He lost his usual gayety and
good-humor, and became, at times, peevish and irritable. Too proud of
spirit to seek sympathy or relief from his friends, for the pecuniary
difficulties he had brought upon himself by his errors and extravagance;
and unwilling, perhaps, to make known their amount, he buried his cares and
anxieties in his own bosom, and endeavored in company to keep up his usual
air of gayety and unconcern. This gave his conduct an appearance of
fitfulness and caprice, varying suddenly from moodiness to mirth, and from
silent gravity to shallow laughter; causing surprise and ridicule in those
who were not aware of the sickness of heart which lay beneath.

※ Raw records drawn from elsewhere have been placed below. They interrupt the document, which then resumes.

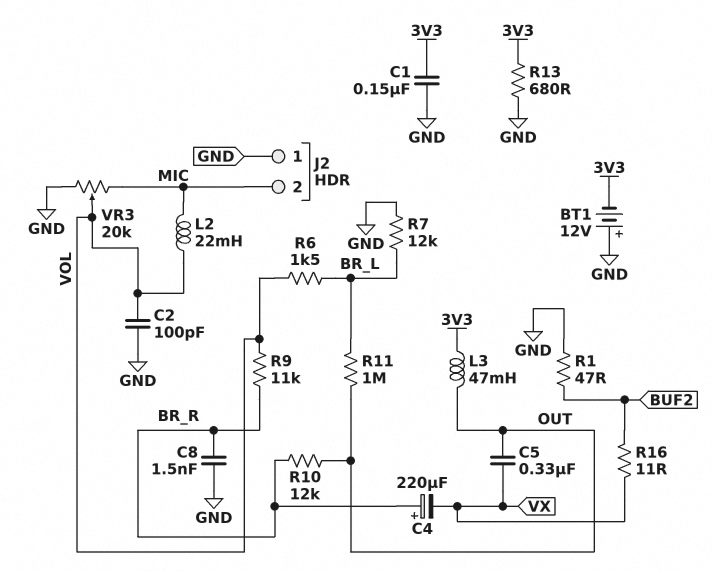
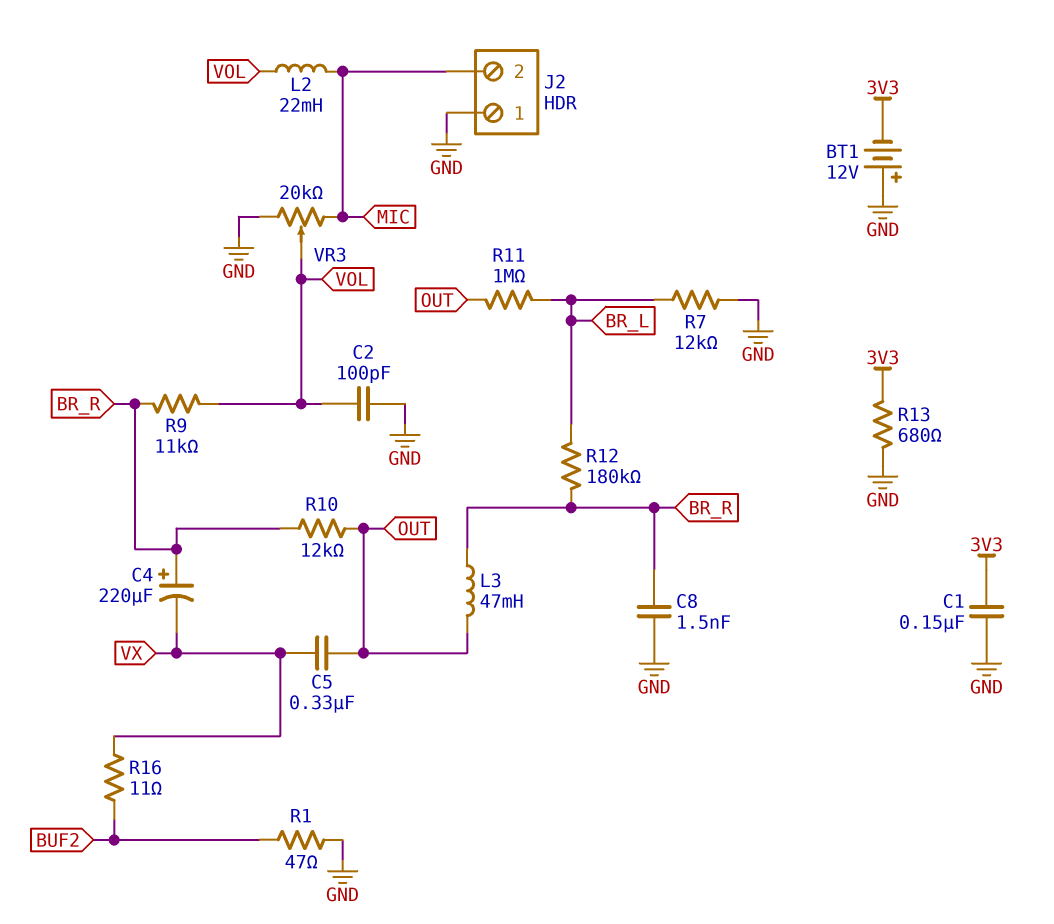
L3: 47mH (3V3, OUT) -> 47mH (BR_R, OUT)
R6: 1.5k (BR_L, VOL) -> none
R12: none -> 180k (BR_L, BR_R)

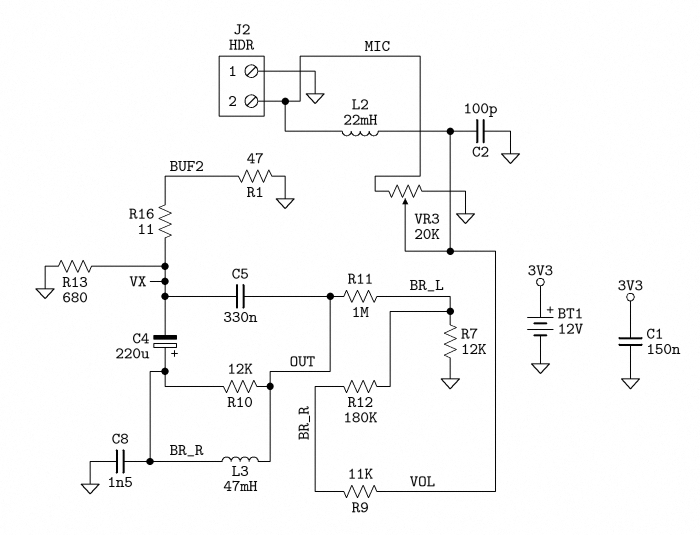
BT1: 12V (plus GND, minus 3V3) -> 12V (plus 3V3, minus GND)
R13: 680 (3V3, GND) -> 680 (GND, VX)

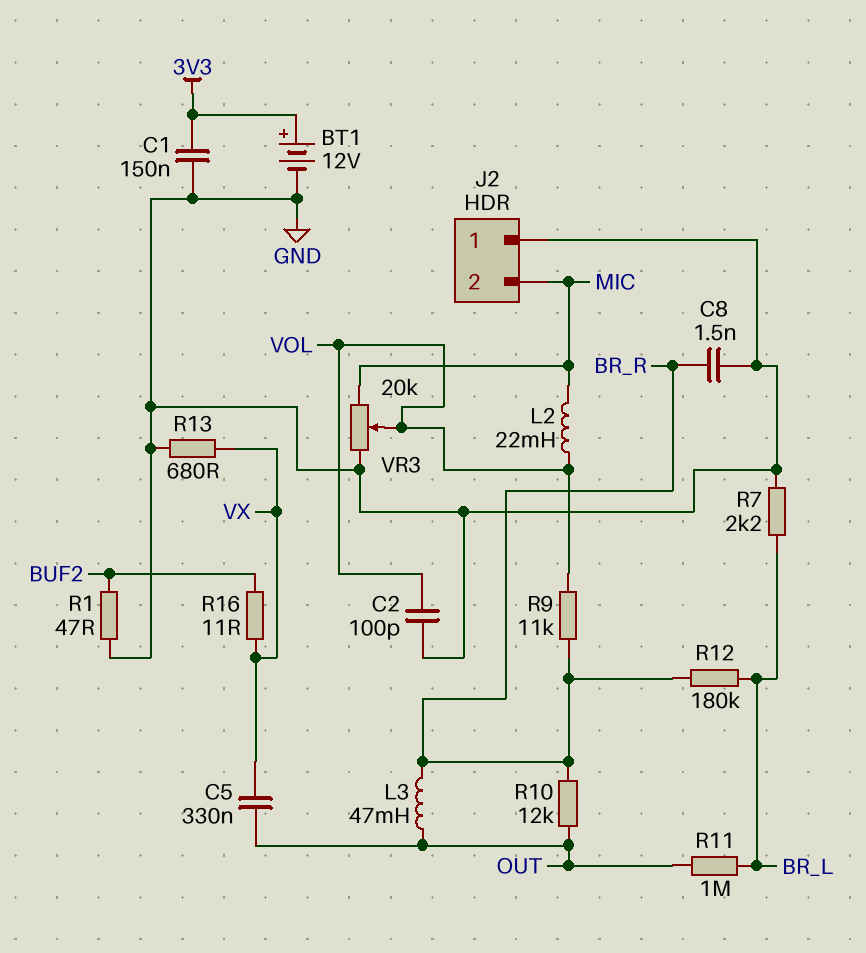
C4: 220uF (plus BR_R, minus VX) -> none
R7: 12k (BR_L, GND) -> 2.2k (BR_L, GND)

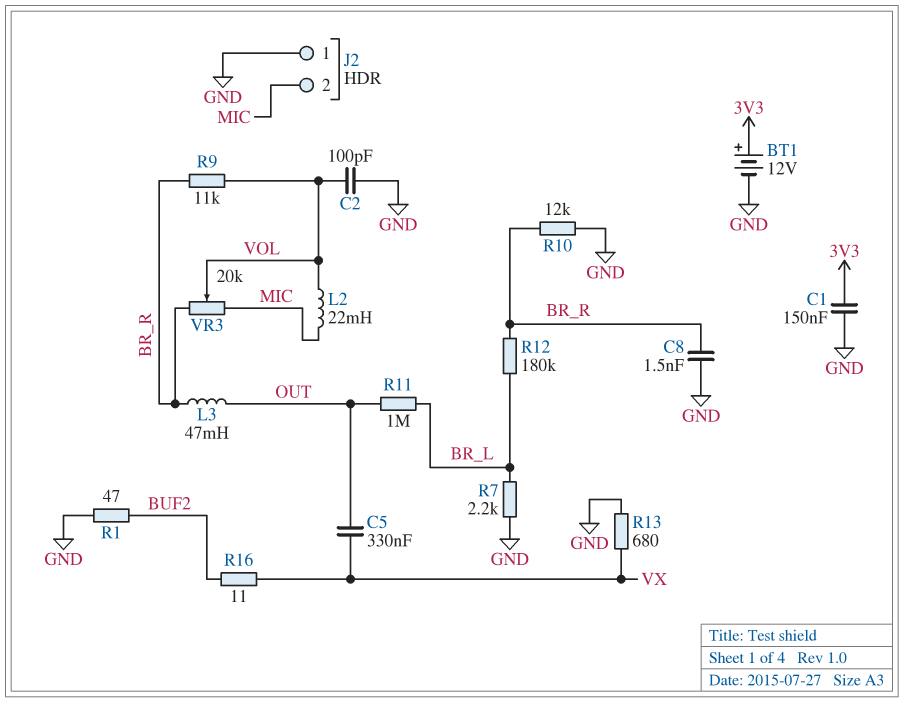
R10: 12k (BR_R, OUT) -> 12k (BR_R, GND)
VR3: 20k (GND, MIC, wiper VOL) -> 20k (BR_R, MIC, wiper VOL)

His poetical reputation, too, was sometimes a disadvantage to him; it drew
upon him a notoriety which he was not always in the mood or the vein to act
up to. "Good heavens, Mr. Foote," exclaimed an actress at the Haymarket
Theater, "what a humdrum kind of man Dr. Goldsmith appears in our
green-room compared with the figure he makes in his poetry!" "The reason of
that, madam," replied Foote, "is because the muses are better company than
the players."
Beauclerc's letters to his friend, Lord Charlemont, who was absent in
Ireland, give us now and then an indication of the whereabout of the poet
during the present year.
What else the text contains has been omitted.